Henry Ward is an painter, writer, and educator living in London.
His work explores the process of painting, operating at the threshold of abstraction and representation, working iteratively over time to discover the shapes, forms and compositions. He maintains three specific sites of practice; his studio, a shed, where he works on paper, and his kitchen table where he periodically makes small objects. These three spaces create an ongoing dialogue between different ways of working and different paces.
He was shortlisted for the Trinity Buoy Wharf Drawing Prize in 2018, 2019, 2022, and 2025 and long-listed for the Contemporary British Painting Prize 2021. He was included in the inaugural “Football Art Prize” in 2022, hosted by Touchstones, Rochdale, and the Wells Contemporary in both 2020 and 2024. In 2025 he was shortlisted for the Wrexham Painting Prize. His work has been included in numerous exhibitions across the UK and internationally.

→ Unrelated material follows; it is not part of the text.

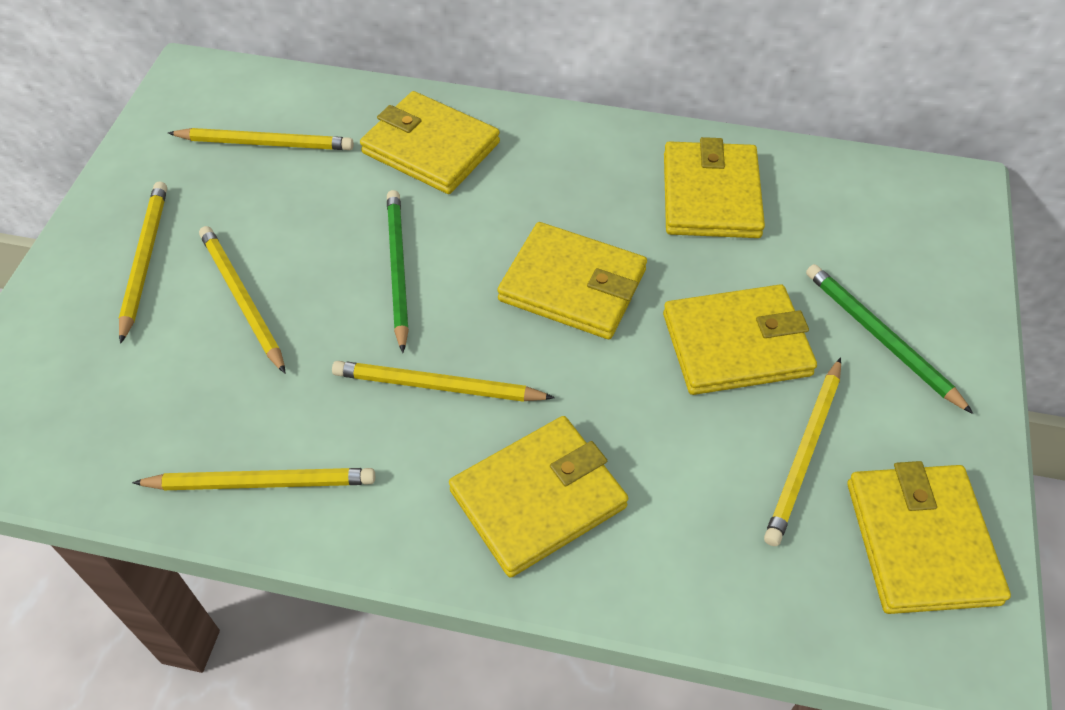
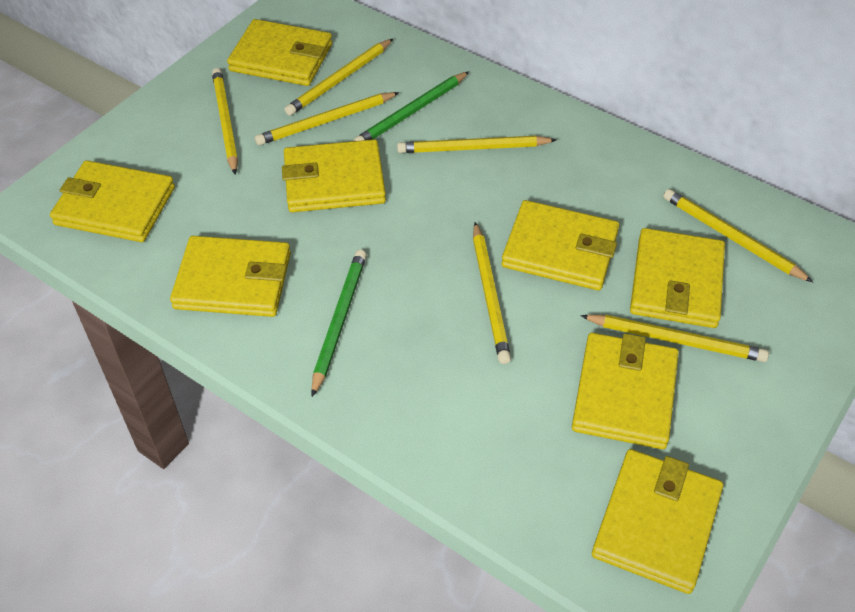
yellow pencil: 6 -> 7
yellow wallet: 6 -> 8

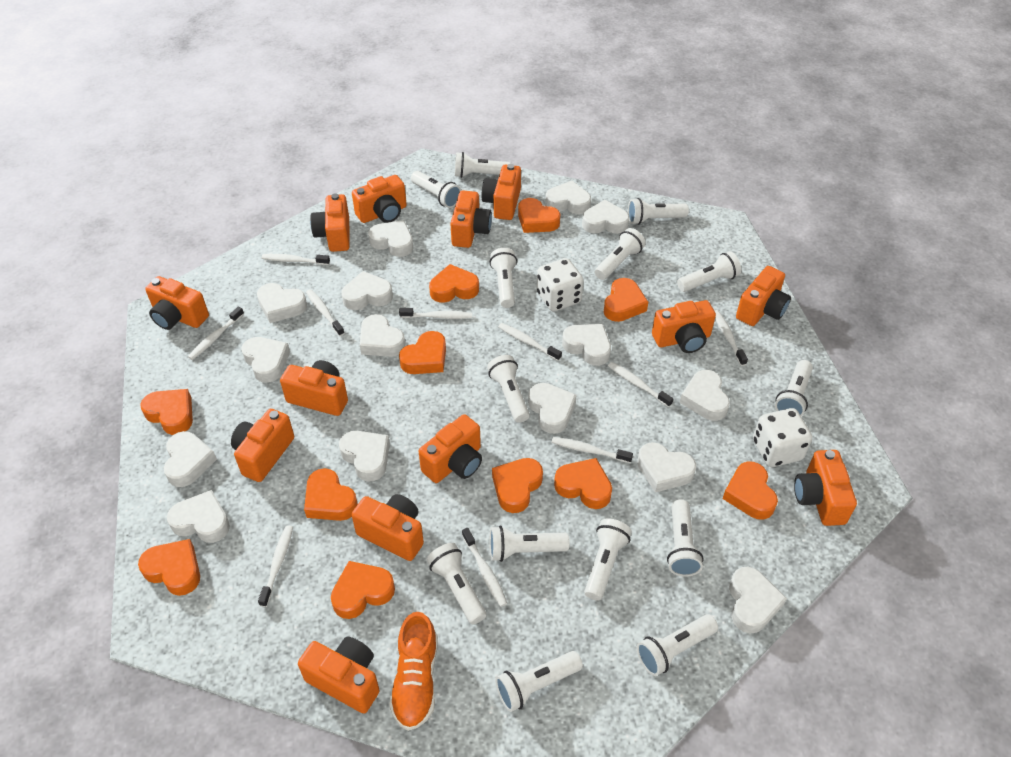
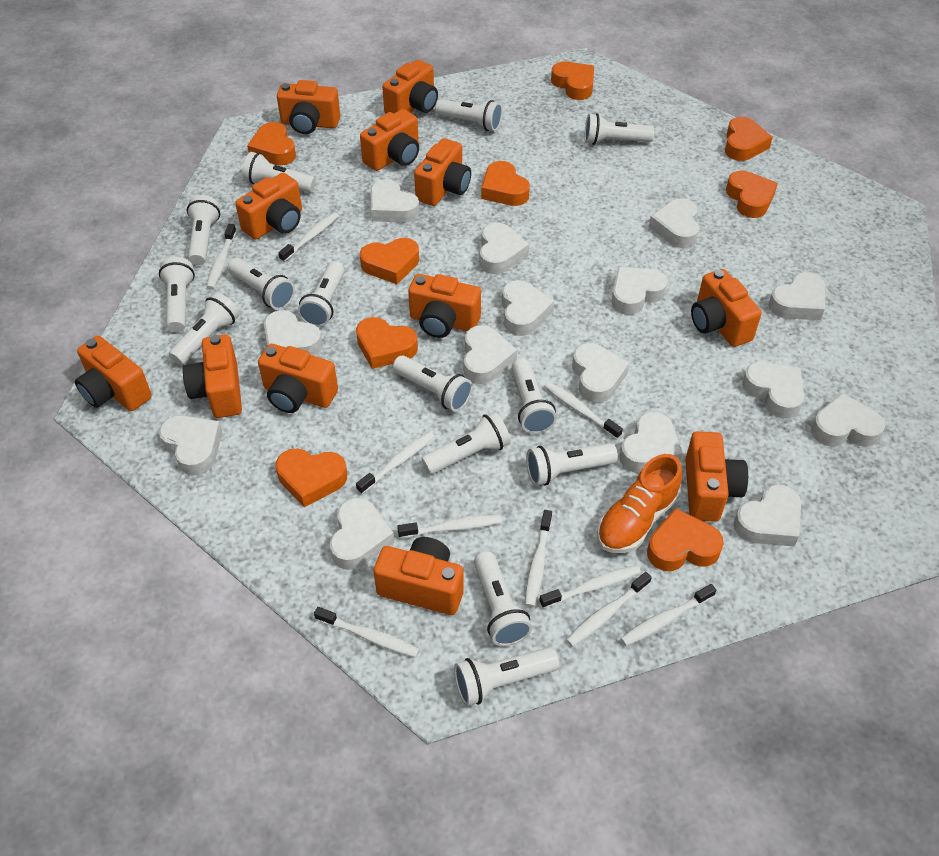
orange camera: 13 -> 12
orange heart: 11 -> 9
white dice: 2 -> 0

The first substantial publication about his work, “Shed Paintings – Henry Ward”, was published in February 2021, by Hato Press, and features 101 works on paper and an essay by Ben Street. In 2025 a monograph, entitled “Bethany”, was published by Anomie and focused on the works made whilst in residence at The Albers Foundation, the year following that residency, and paintings and drawings from another residency in the Morvan, France, in the summer of 2024. The book features texts by Fritz Horstman and Jonathan Watkins and transcribed conversations with Jenni Lomax and New York based painter, Amy Sillman.

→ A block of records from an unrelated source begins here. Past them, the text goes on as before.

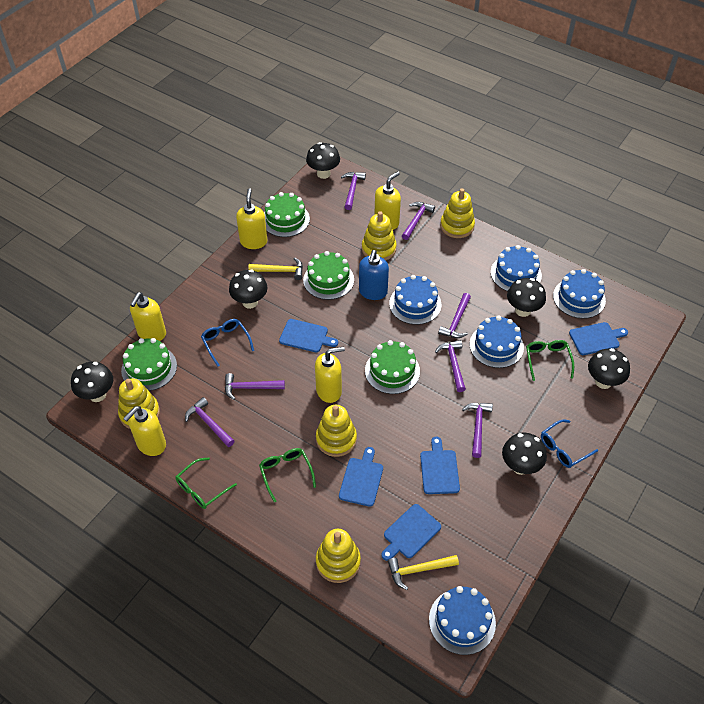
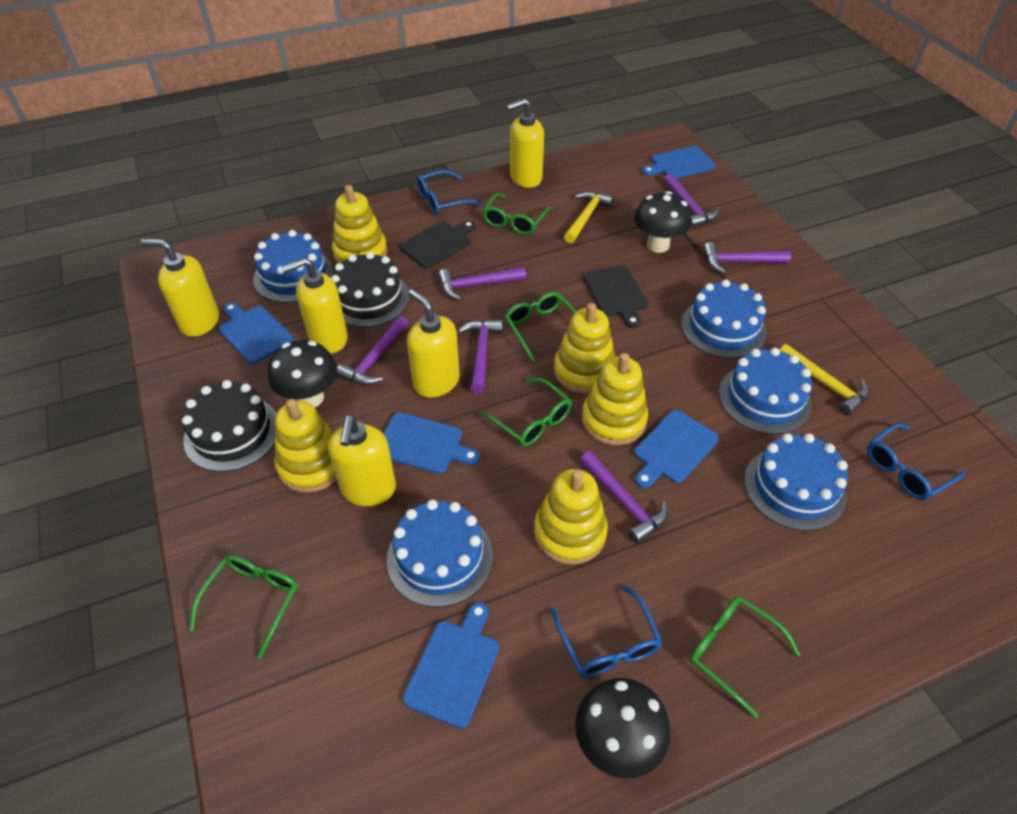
black cake: 0 -> 2
black cutting board: 0 -> 2
black mushroom: 6 -> 3
blue glasses: 2 -> 3
blue soap dispenser: 1 -> 0
green cake: 4 -> 0
green glasses: 3 -> 5
purple hammer: 7 -> 6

He has been engaged in art education for the past three decades and is the Director for Freelands Foundation (www.freelandsfoundation.co.uk), launching the Freelands Painting Prize in 2020. He was Head of Education at Southbank Centre and worked in a variety of roles at Welling School, a Specialist Visual Arts College, where he led on the school’s specialism. In 2002 he established the alTURNERtive Prize, an annual award celebrating outstanding student practice. In 2011 he founded the biannual arts and education periodical, æ. He is a visiting lecturer at UK art schools and has taught at Anglia Ruskin University, Bath Spa University, University of Brighton, Manchester School of Art, Plymouth College of Art, Wolverhampton School of Art, Liverpool John Moores and Falmouth University. He is a mentor on the Turps Art School Correspondence and off-site courses.
He has written and lectured widely on the arts and education, with a particular focus on teaching as an artistic practice, the subject of his PhD. He was an advisor for Martin Gropius Bau, Berlin from 2018-21 and curated a two day event, “Assembly”, investigating approaches to public engagement in 2018 and a follow up, “Assembly II”, in 2021.
In 2023 he undertook a residency at The Albers Foundation, Connecticut.